Hornacek a good fit for Suns - Jared Bray
As an assistant with the Jazz, Horny has helped several players improve their shooting technique. In fact, thanks to Coach Hornacek, Alec Burks went from shooting 29.2 percent from behind the arc in college to 35.0 as a pro.
Likewise, Gordon Hayward was able to increase his 3-point shooting percentage from 34.6 in 2011-12 to 41.5 this past season.
"Having a great shooter like that work with me helped a lot," Hayward said. "Not just with mechanics, but with my confidence."

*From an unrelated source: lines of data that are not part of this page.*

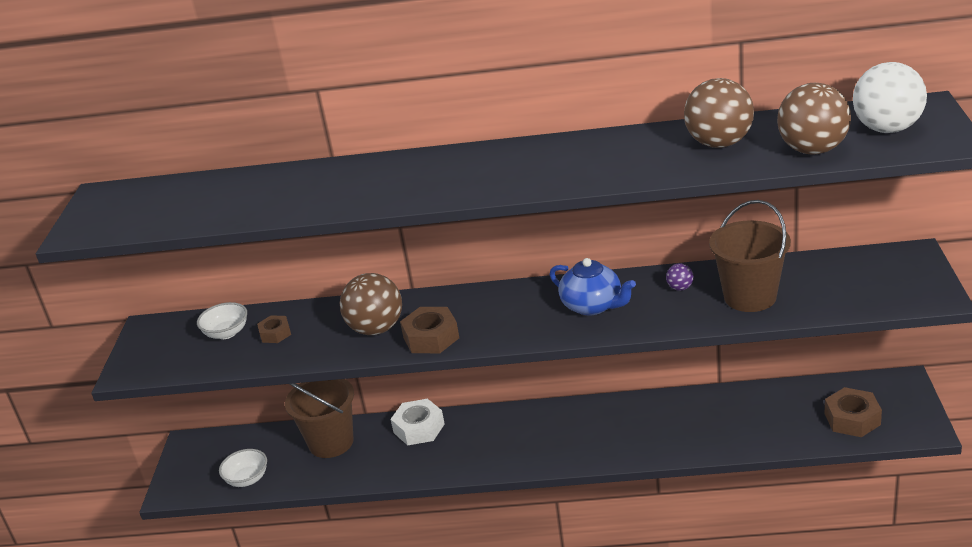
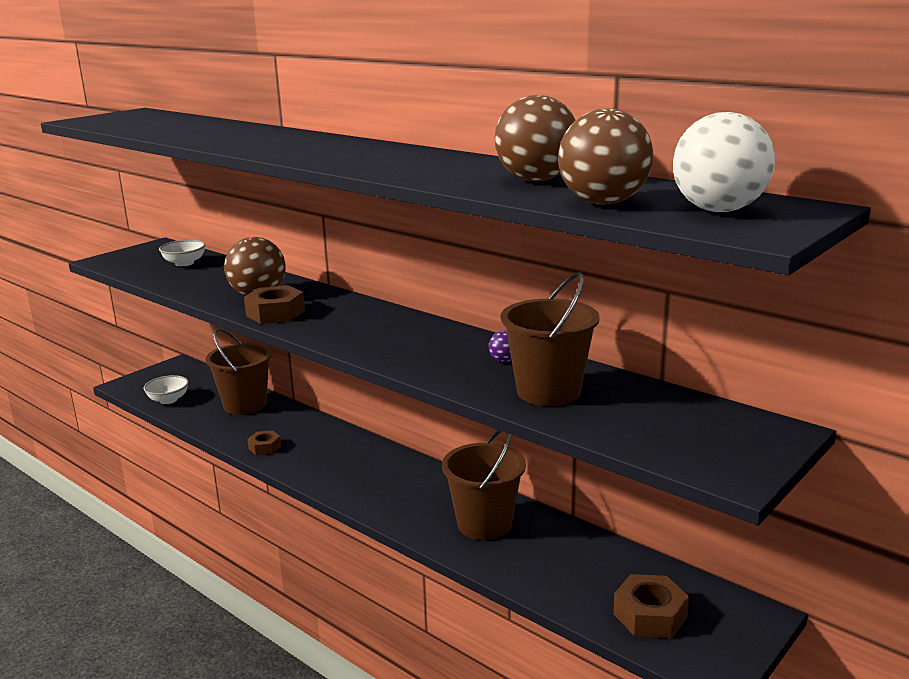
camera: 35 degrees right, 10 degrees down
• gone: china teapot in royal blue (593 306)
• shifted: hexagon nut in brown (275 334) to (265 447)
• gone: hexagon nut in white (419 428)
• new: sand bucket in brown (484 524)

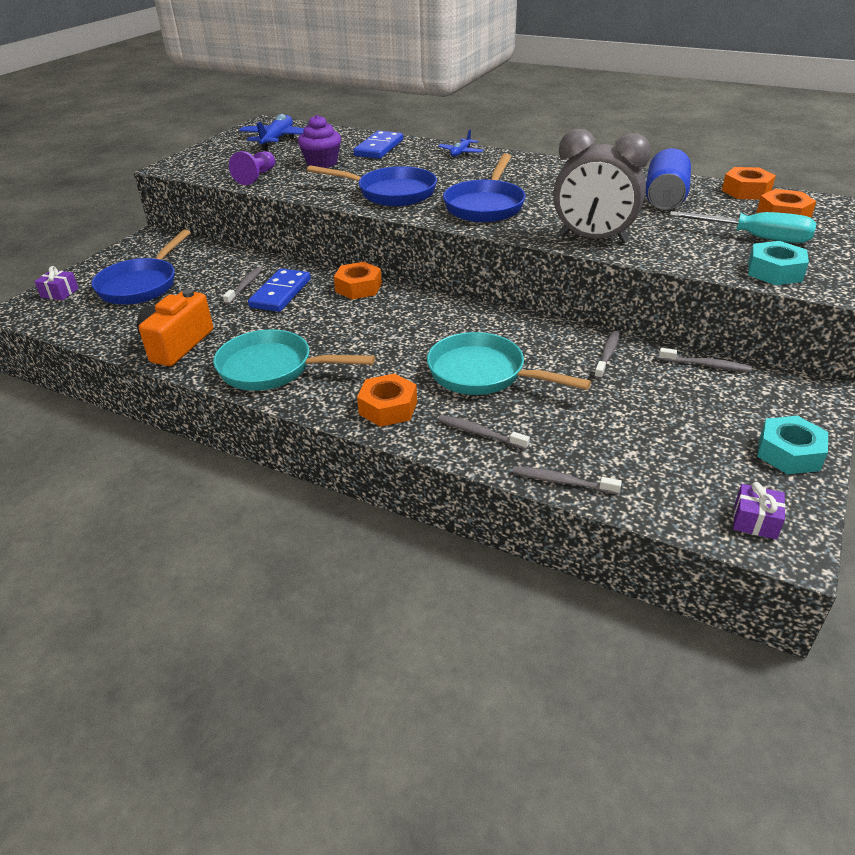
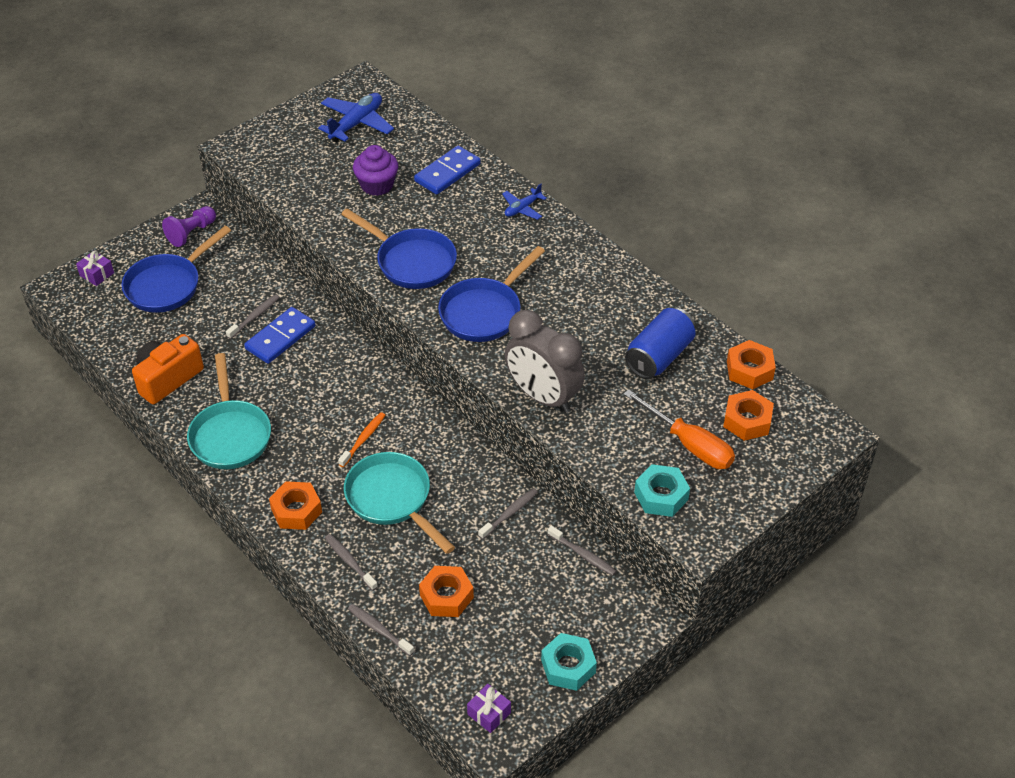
camera: 20 degrees right, 10 degrees up
• shifted: game pawn in violet (256 177) to (191 233)
• repainted: hand screwdriver in teal (755 237) to hand screwdriver in orange (689 444)
• shifted: hexagon nut in orange (358 287) to (446 596)
• rotated: frying pan in teal (273 369) = (230 435) 135 degrees counterclockwise
• new: dental brush in orange (363 439)

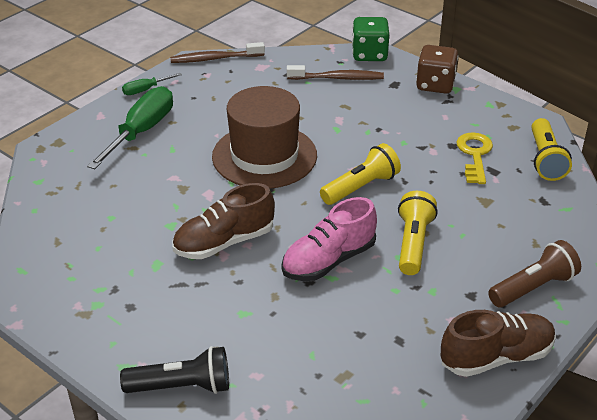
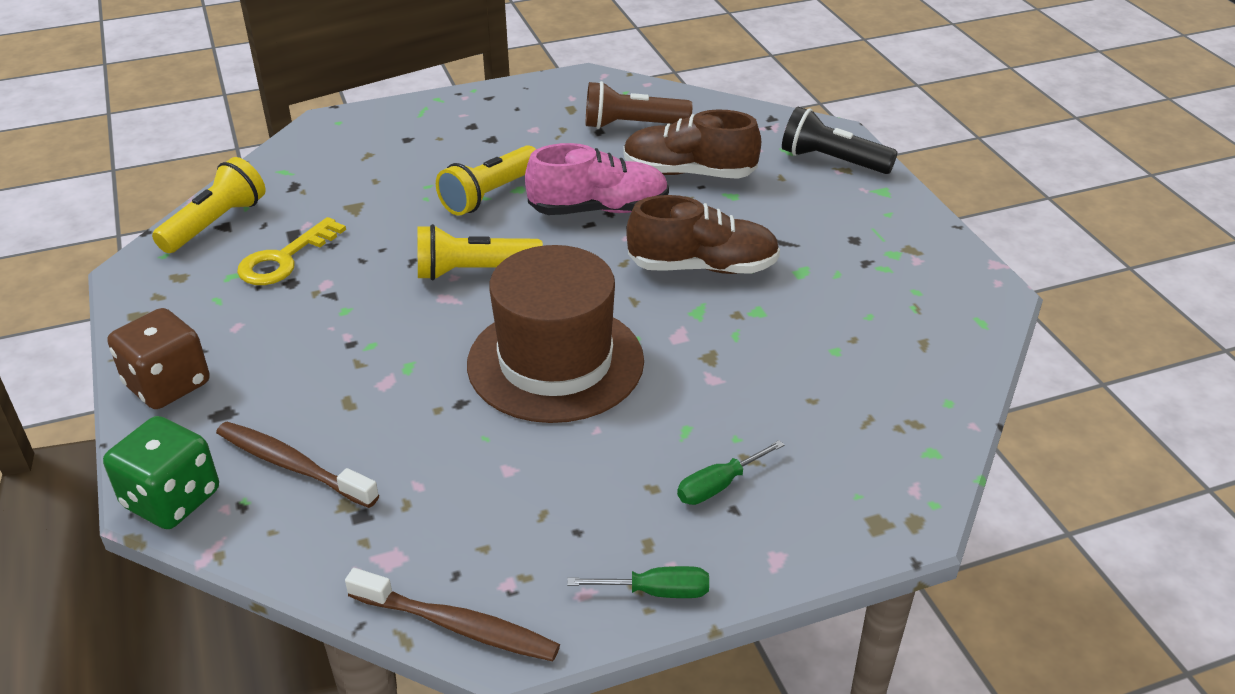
camera: 150 degrees left, 0 degrees up
• scaled: hand screwdriver in green (141 132) = (719 485) x0.49
• shifted: flashlight in brown (533 287) to (632 125)
• shifted: shoe in brown (496 357) to (689 173)

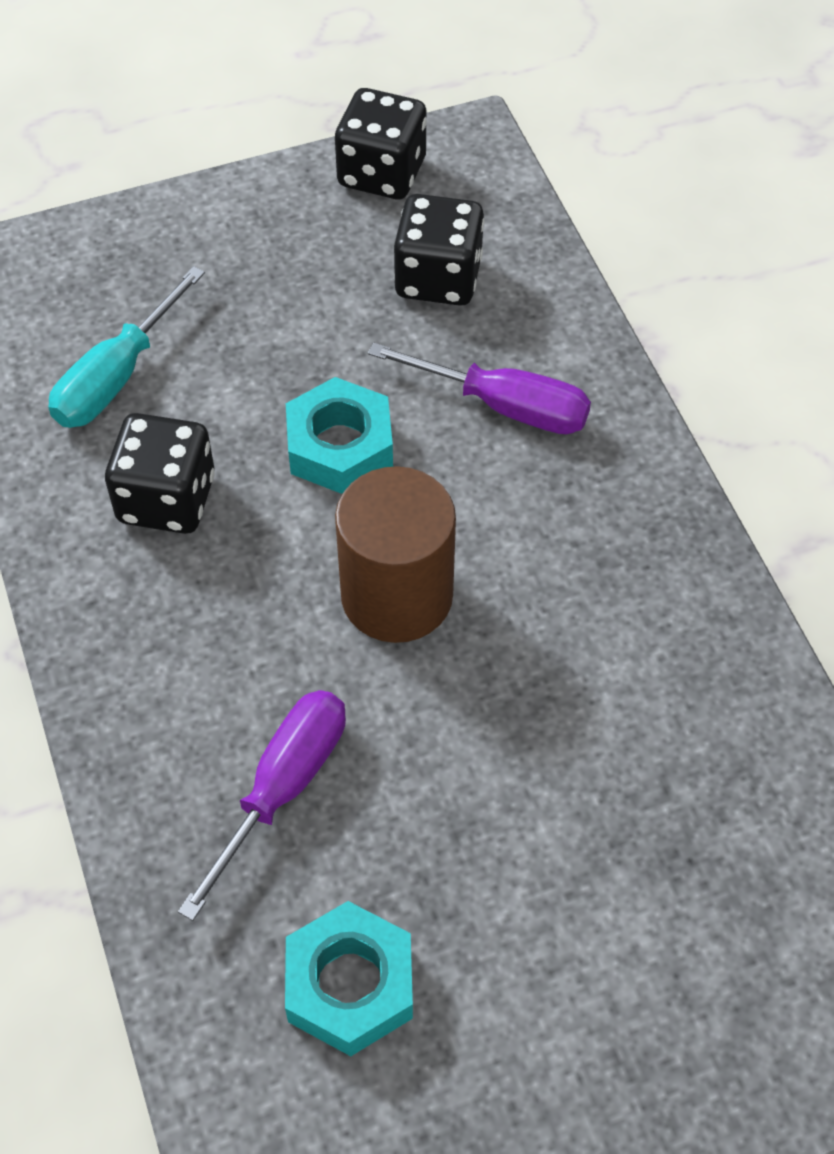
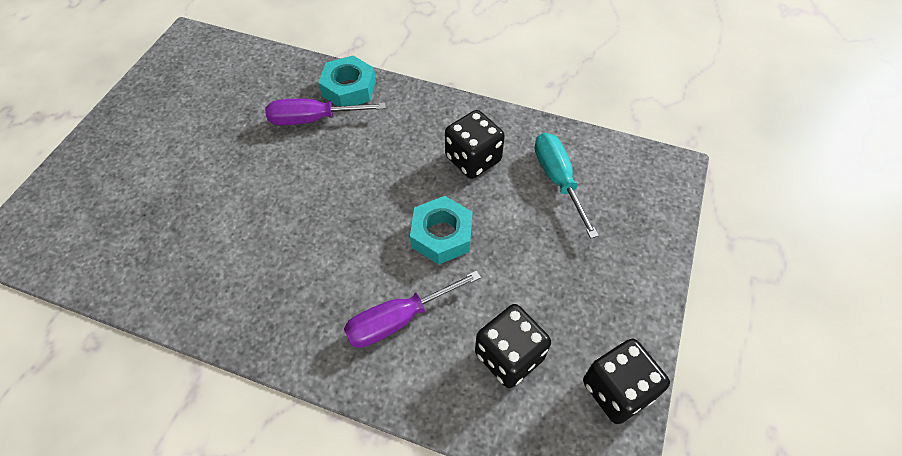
camera: 130 degrees right, 0 degrees up
• gone: cylinder shape in brown (397 595)
• rotated: hand screwdriver in violet (282 789) = (314 119) 105 degrees clockwise
• shifted: hexagon nut in teal (350 985) to (349 88)

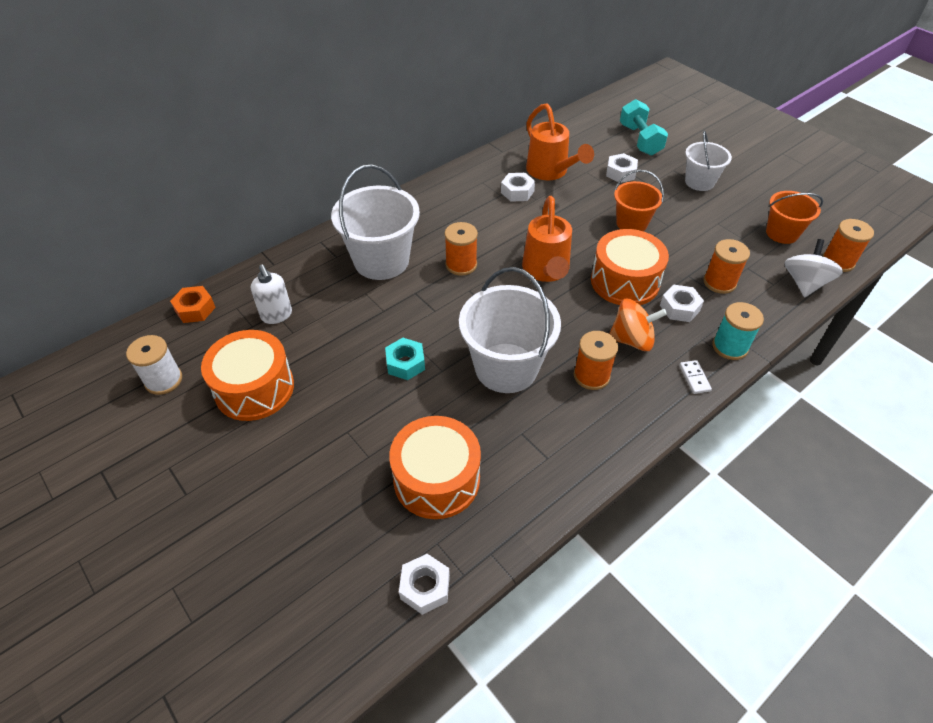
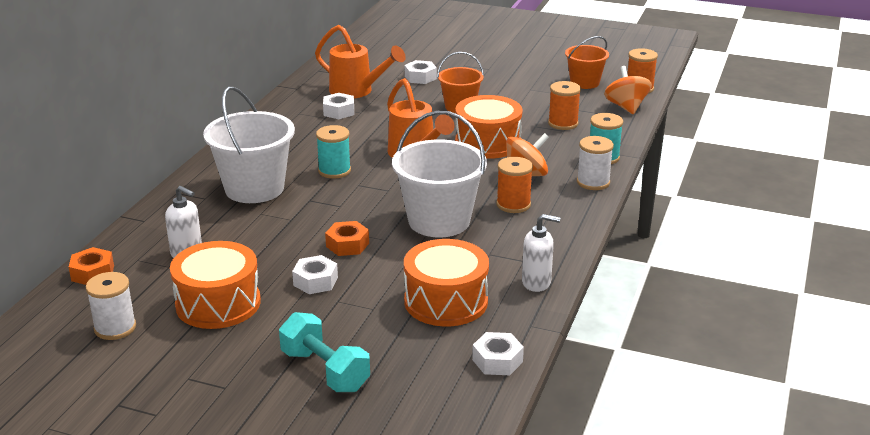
camera: 30 degrees left, 20 degrees down
• shifted: free weight in teal (640 140) to (325 370)
• gone: sand bucket in white (699 182)
• repainted: reel of thread in orange (461 265) to reel of thread in teal (334 171)
• repainted: toy top in white (804 283) to toy top in orange (626 107)
• shifted: hexagon nut in white (679 308) to (315 281)
• repainted: hexagon nut in teal (405 363) to hexagon nut in orange (347 245)
• swapped: domino piece in white (694 378) to reel of thread in white (593 182)
• new: pump bottle in white (536 282)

Hornacek on fast track for head coaching job - Gordon Monson
And that's the key - similar in some ways to what Mark Jackson has done at Golden State - to what Hornacek could bring to a team as a head coach: an easy, intelligent approach, but one that still has high standards for success. Some observers might think Hornacek is too nice of a guy, too well-adjusted. But he has always had a no-nonsense competitive streak that runs to his core. That's what enabled him to go on playing on one leg, dragging the other up and down the floor, in his latter seasons. It's what helped him walk on at Iowa State and win, what helped him become an All-Star as a second-round pick by Phoenix. Former Suns CEO Jerry Colangelo once said of Hornacek: "Most of the people in the league thought Jeff was too slow, not good enough to play in the NBA. But there was something special about him. He had a big heart."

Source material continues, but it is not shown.